AuthorMirowski, Philip

Economists do seem incapable of understanding what makes Herbert Simon tick (not a dead metaphor in this instance, as this book illustrates). The participants at the Cowles Commission didn't quite know what to make of him in its Chicago years; and the questions put to him at a Colloquium held at Turin in 1988 (and reproduced here) evoke nothing so much as the proverbial blind men and the elephant. Probably many of the missed connections have to do with the fact that most economists come equipped gratis with the conviction they have something cogent to say about "rationality" (as Robin Marris notes herein). Luckily, a good third of this book is vintage Simon reprinted, so the reader has a better than average chance to work out the relationship of the life's work of Simon to artificial intelligence and economics for themselves.
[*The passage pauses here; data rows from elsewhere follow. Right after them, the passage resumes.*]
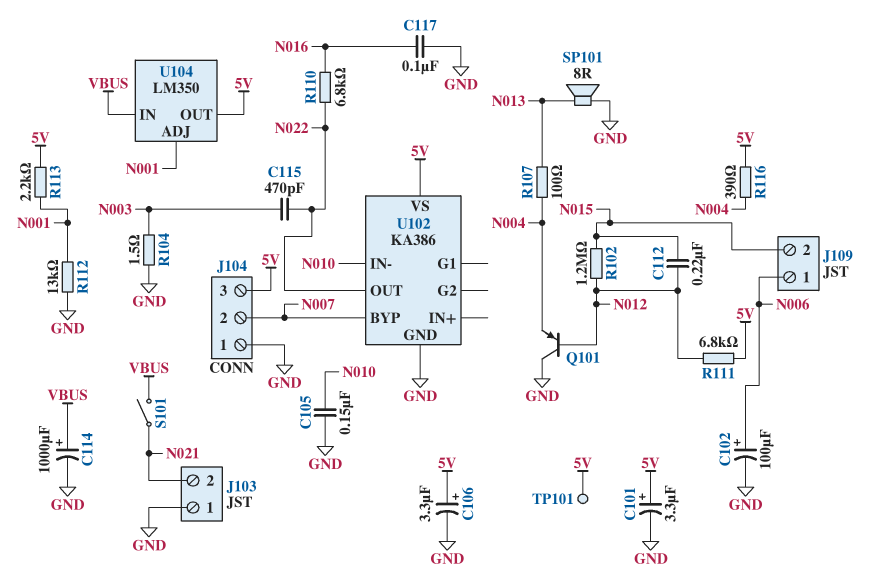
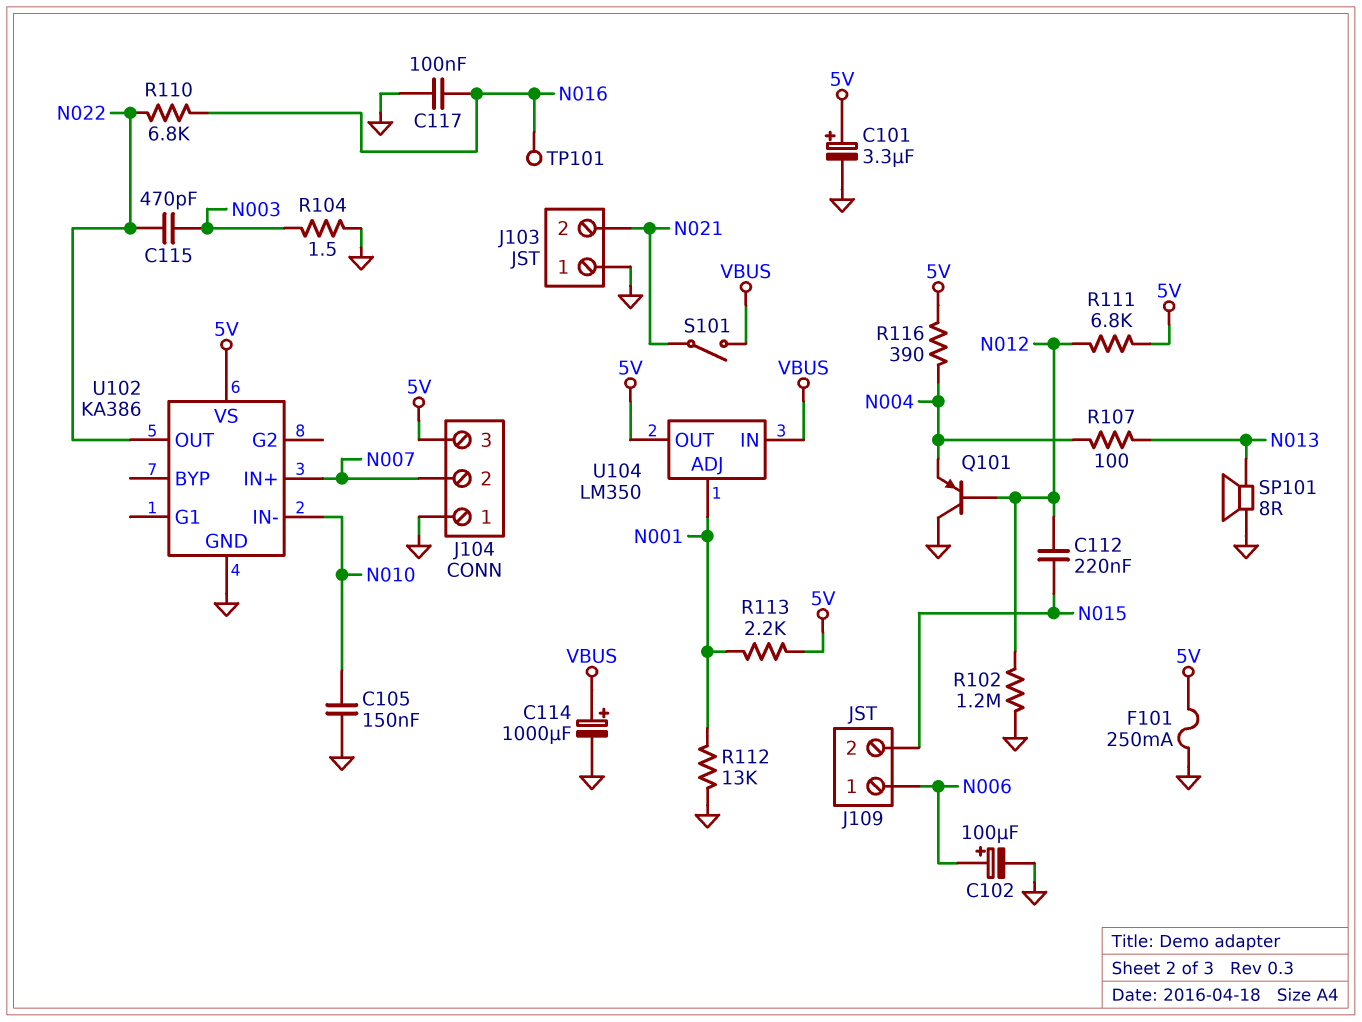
C106: 3.3uF (plus 5V, minus GND) -> none
F101: none -> 250mA (5V, GND)
R102: 1.2M (N012, N015) -> 1.2M (GND, N012)
TP101: test point (5V) -> test point (N016)
U102 pin BYP: N007 -> none
U102 pin IN+: none -> N007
Those who sum up his work with a few catch-phrases about satisficing and bounded rationality are probably in for a shock. Herbert Simon will go down in history books as one of the founders of the burgeoning field of artificial intelligence. Lack of familiarity with the history of this field is the first major source of economists' misapprehensions.(1) The second obstruction to our understanding is lack of familiarity with the problems of justifying the use of mathematics in the social sciences after the bombshell of Godel's theorem in the 1930s.(2) Very crudely, three responses to the crisis of the legitimacy of mathematics in economics were represented at Cowles in the 1950s: the Koopmans/Debreu version of Bourbakist axiomaticization; Von Neumann's attempt to model the structure of the brain, which encompassed game theory; and Simon's move towards artificial intelligence. Although all were fundamentally methodologically individualist, and invested their hopes in the mathematicization of economics as the vehicle to endow it with scientific status, each displayed extremely divergent characterizations of human rationality. The indiscriminate mixing and matching of these clashing strains of theory in part explains the present Tower of Babel quality of economic discussions of rationality.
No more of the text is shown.